But the man behind the destruction of the century-old Southern system of racial segregation was not Kennedy or any Democrat at all. That man was Earl Warren, the former Republican governor of California who was appointed chief justice of the U.S. Supreme Court by a Republican president, Dwight D. Eisenhower. By the late '60s, the solidly Democratic South had defected to the GOP because of Democratic support for civil rights legislation sparked by the Warren court's decisions.
A further irony is that Warren was an almost stereotypical Republican before joining the high court.
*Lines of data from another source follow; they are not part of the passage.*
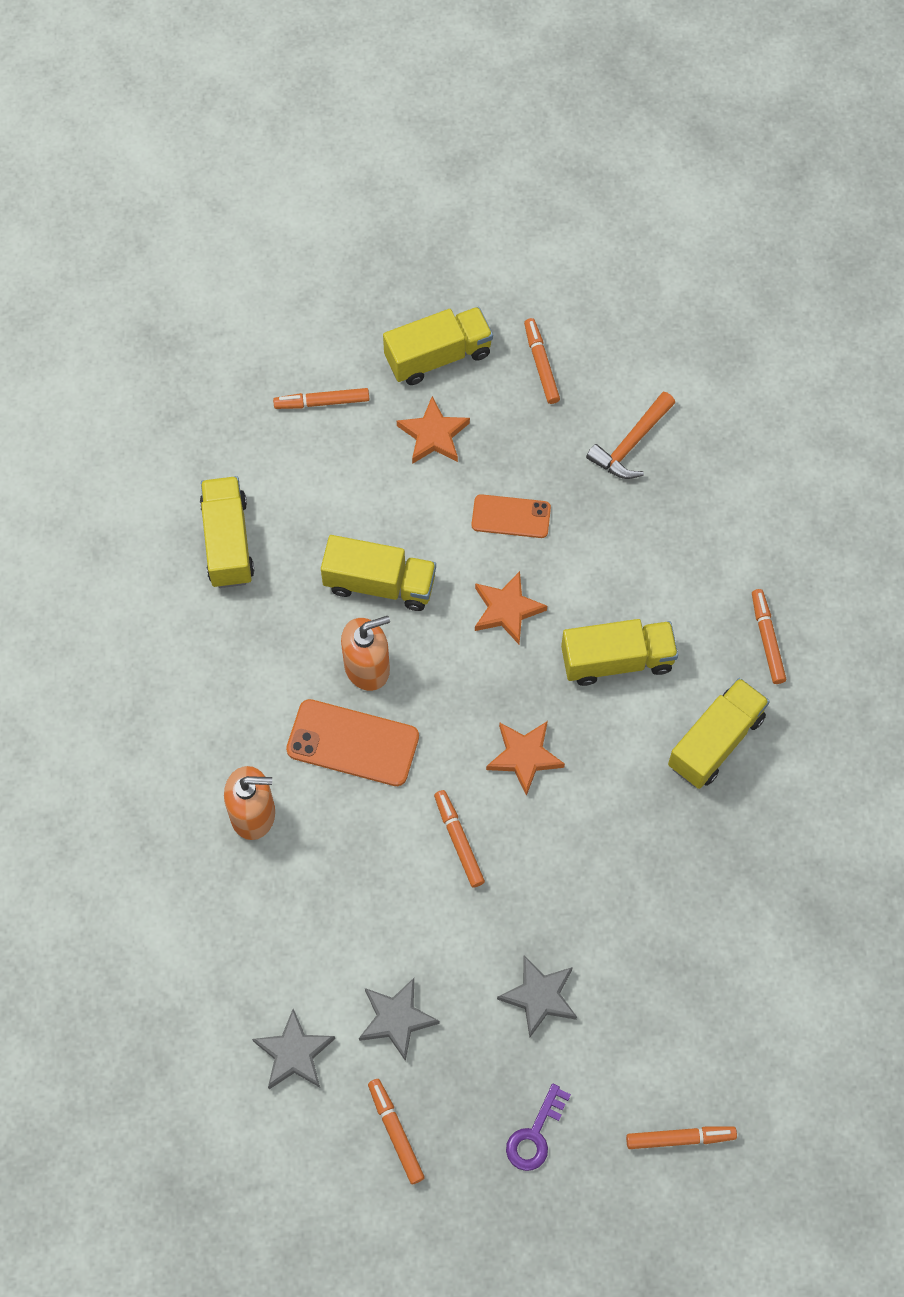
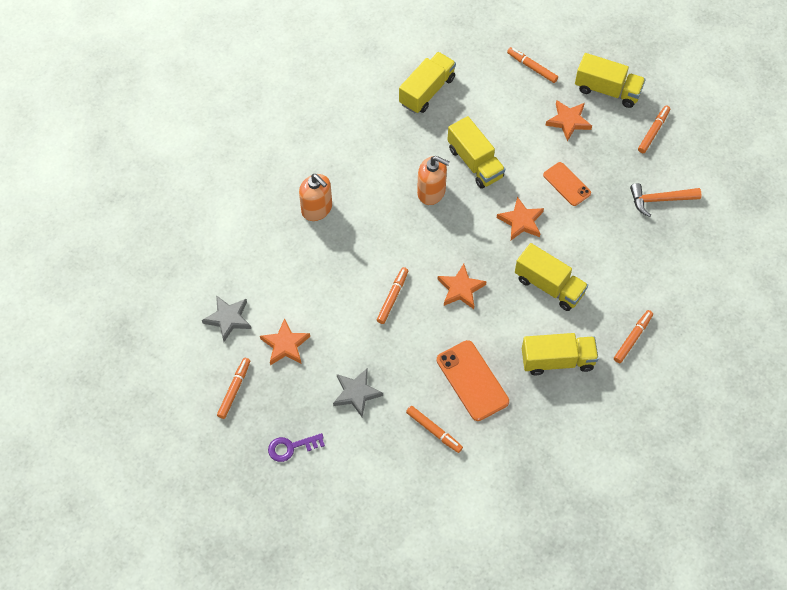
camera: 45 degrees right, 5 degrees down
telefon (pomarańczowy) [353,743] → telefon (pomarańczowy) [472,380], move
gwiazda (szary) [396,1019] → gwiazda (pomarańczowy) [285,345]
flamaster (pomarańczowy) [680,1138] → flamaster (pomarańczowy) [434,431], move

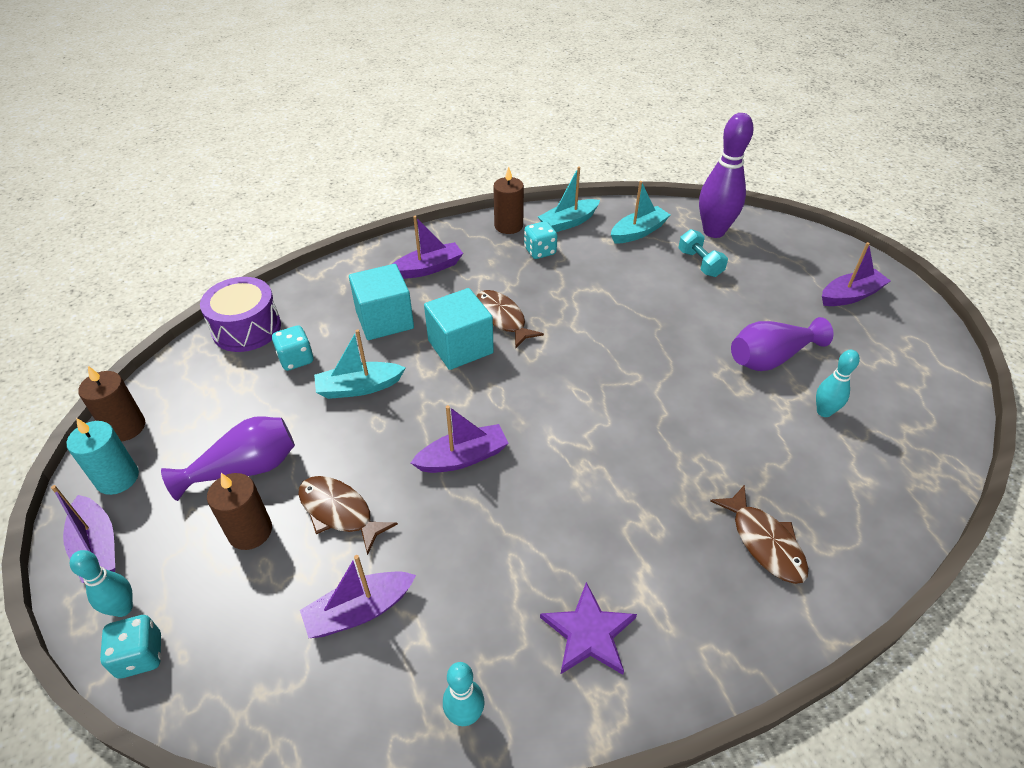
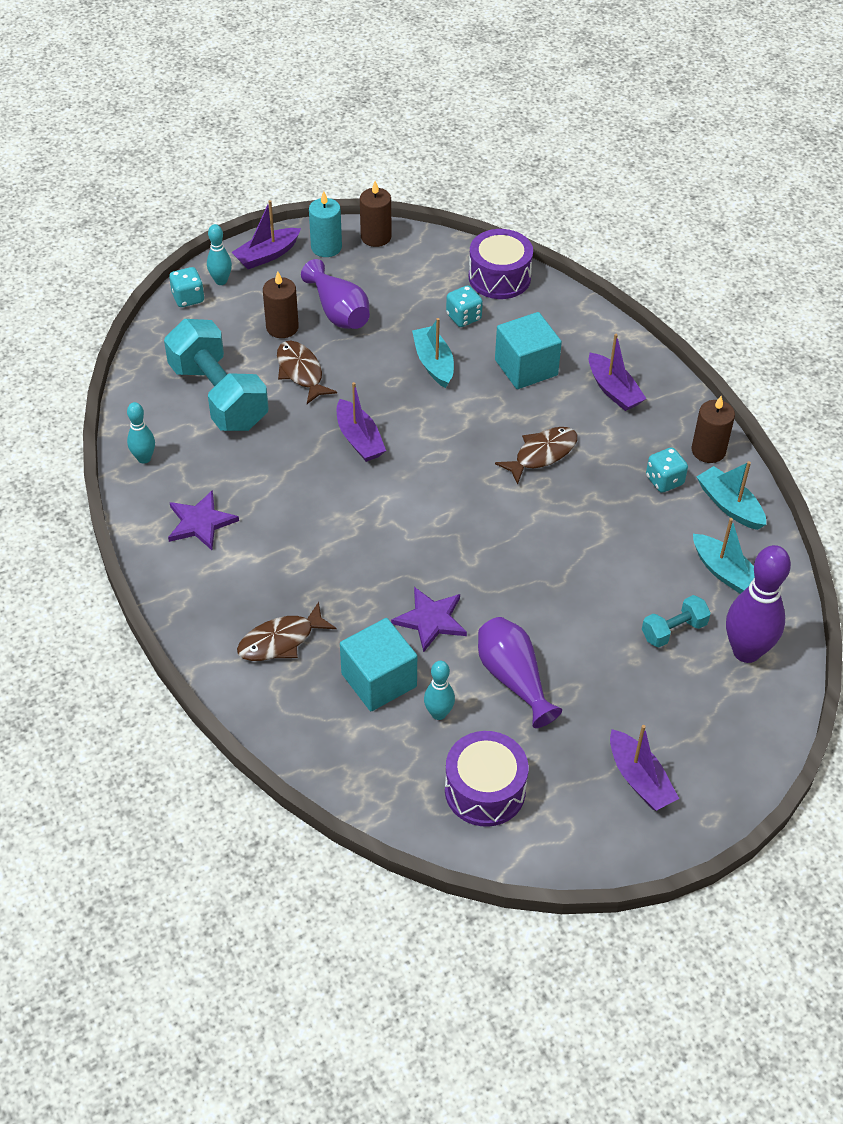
camera: 85 degrees right, 5 degrees up
sześcian (turkusowy) [460,347] → sześcian (turkusowy) [379,680], move
ryba (brązowy) [339,512] → ryba (brązowy) [301,372], 60 degrees counterclockwise
łódka (fioletowy) [359,611] → hantel (turkusowy) [218,396]
- → gwiazda (fioletowy) [431,620]
- → bęben (fioletowy) [485,790]

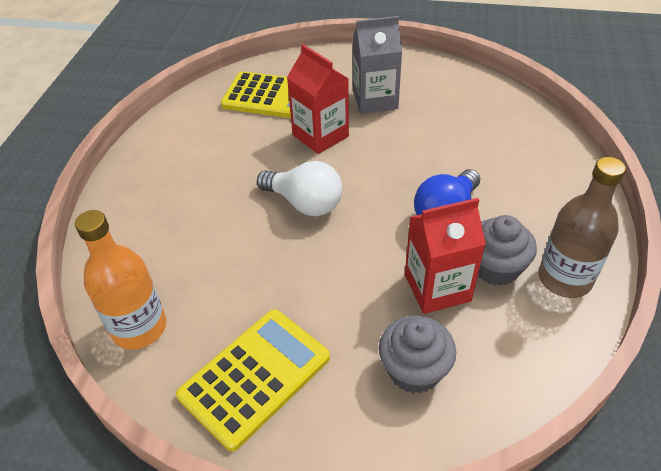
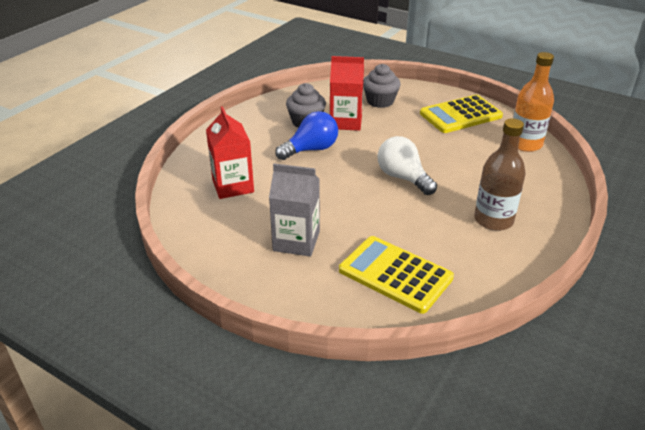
camera: 160 degrees left, 10 degrees down
karton mleka (czerwony) [320,136] → karton mleka (czerwony) [233,186], move
butelka (brązowy) [564,279] → butelka (brązowy) [493,220], move

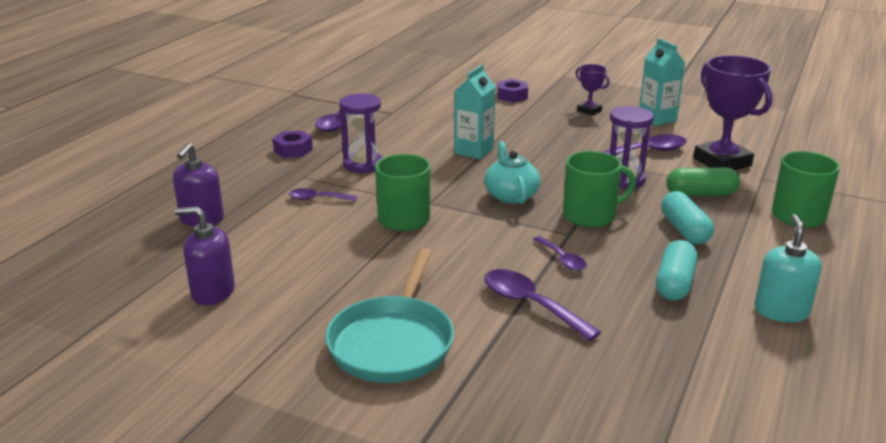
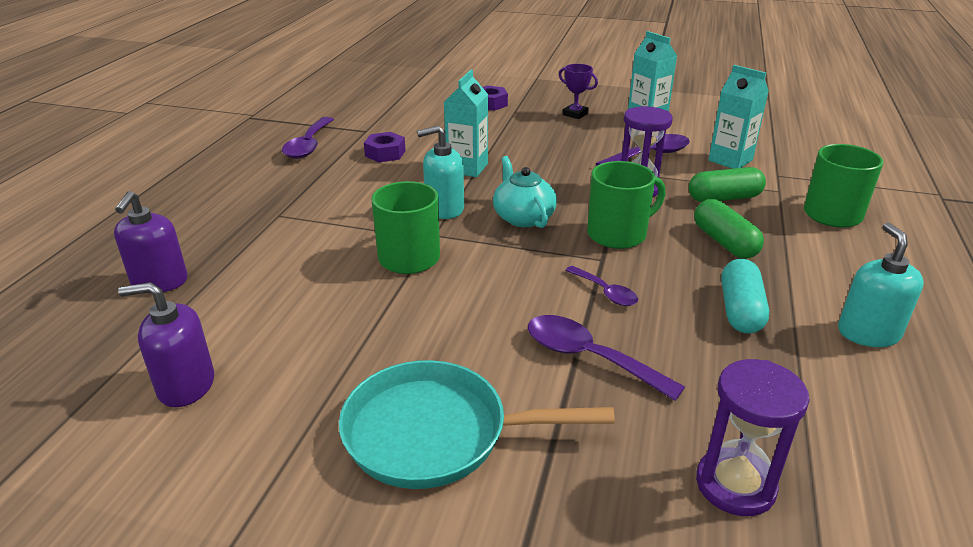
camera: 10 degrees left, 5 degrees up
puchar (fioletowy) [722,162] → karton mleka (turkusowy) [730,160]
klepsydra (fioletowy) [363,164] → klepsydra (fioletowy) [735,485], move
nakrętka (fioletowy) [293,150] → nakrętka (fioletowy) [385,153], move
łyżka (fioletowy) [318,199] → -
kapsułka (turkusowy) [684,230] → kapsułka (zielony) [724,242]
patelnia (turkusowy) [393,342] → patelnia (turkusowy) [436,433], 90 degrees clockwise
- → dozownik mydła (turkusowy) [444,209]

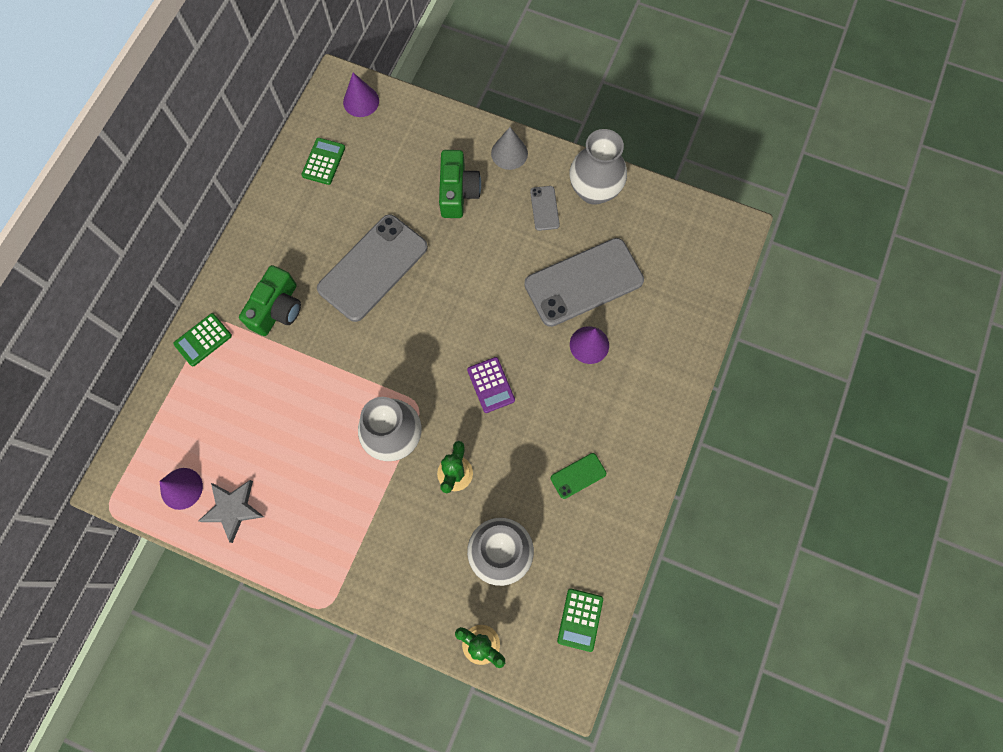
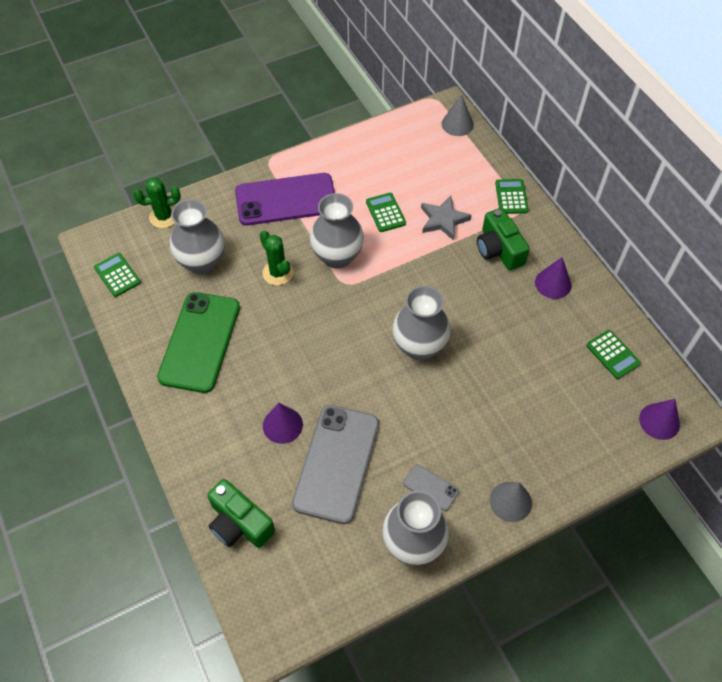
camera: 130 degrees right, 15 degrees down
aparat fotograficzny (zielony) [458,192] → aparat fotograficzny (zielony) [239,523], move
telefon (szary) [373,268] → -
kalkulator (fioletowy) [491,385] → -
telefon (zielony) [578,476] → telefon (zielony) [199,342], x2.29
stożek (fioletowy) [181,488] → stożek (fioletowy) [553,283], move
gwiazda (szary) [233,509] → gwiazda (szary) [443,220], move
- → stożek (szary) [457,124]
- → telefon (fioletowy) [286,200]
- → kalkulator (zielony) [385,213]
- → wazon (szary) [419,346]

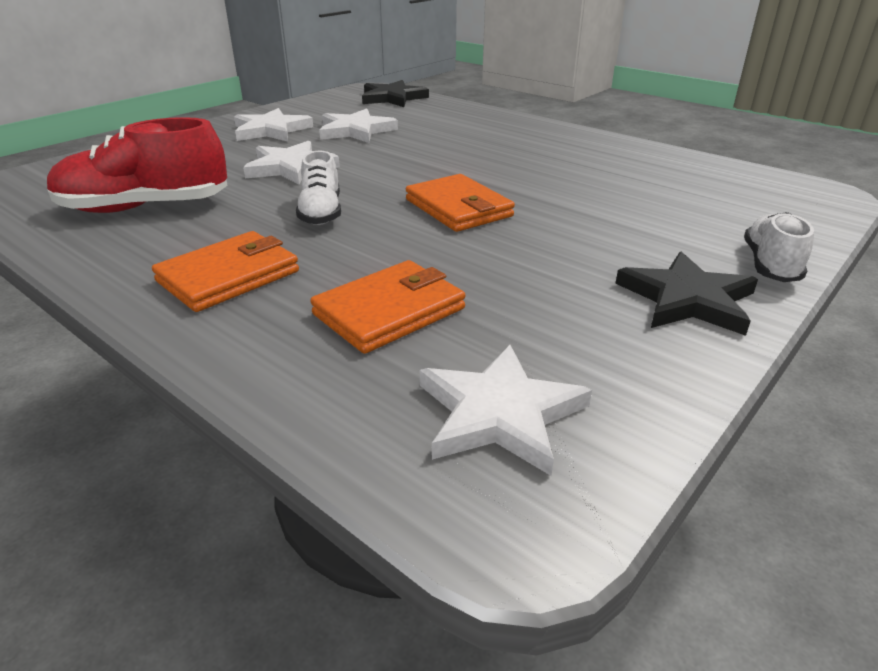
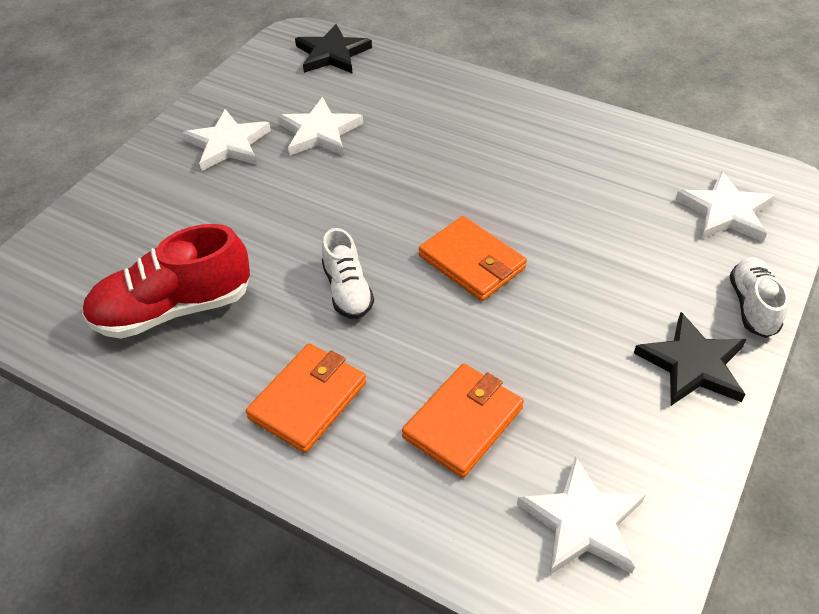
camera: 10 degrees left, 15 degrees up
gwiazda (biały) [290,167] → gwiazda (biały) [725,212], move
As Jim Newton reveals in his meticulously researched and well-told new biography, "Justice for All," Warren was a zealous prosecutor, passionately anti-Communist, pro-business, anti-New Deal, anti-gambling, anti-pornography, tough on crime (his father was murdered in their Bakersfield home in 1938), and he favored interning California's Japanese and their American-born children after Pearl Harbor.
But Warren was no ideologue. Rather, he was guided by a strong sense of fair play and a fervent belief that the high court's mandate was to achieve the Founders' basic intent: All men are created equal. Sworn in as chief justice on Oct. 5, 1953, he would over the next 16 years "remake the nation's voting rights, empower criminal defendants, break down racial segregation, halt the demagogic pursuit of Communists, expand the rights of protest and dissent, embolden newspapers to challenge public leaders, and re-imagine the relationship between liberty and security in a free society," Newton writes. "[I]n the face of bitter opposition, the Warren Court imported the great values of America's Declaration of Independence and the promises of its Bill of Rights into the working life of the nation."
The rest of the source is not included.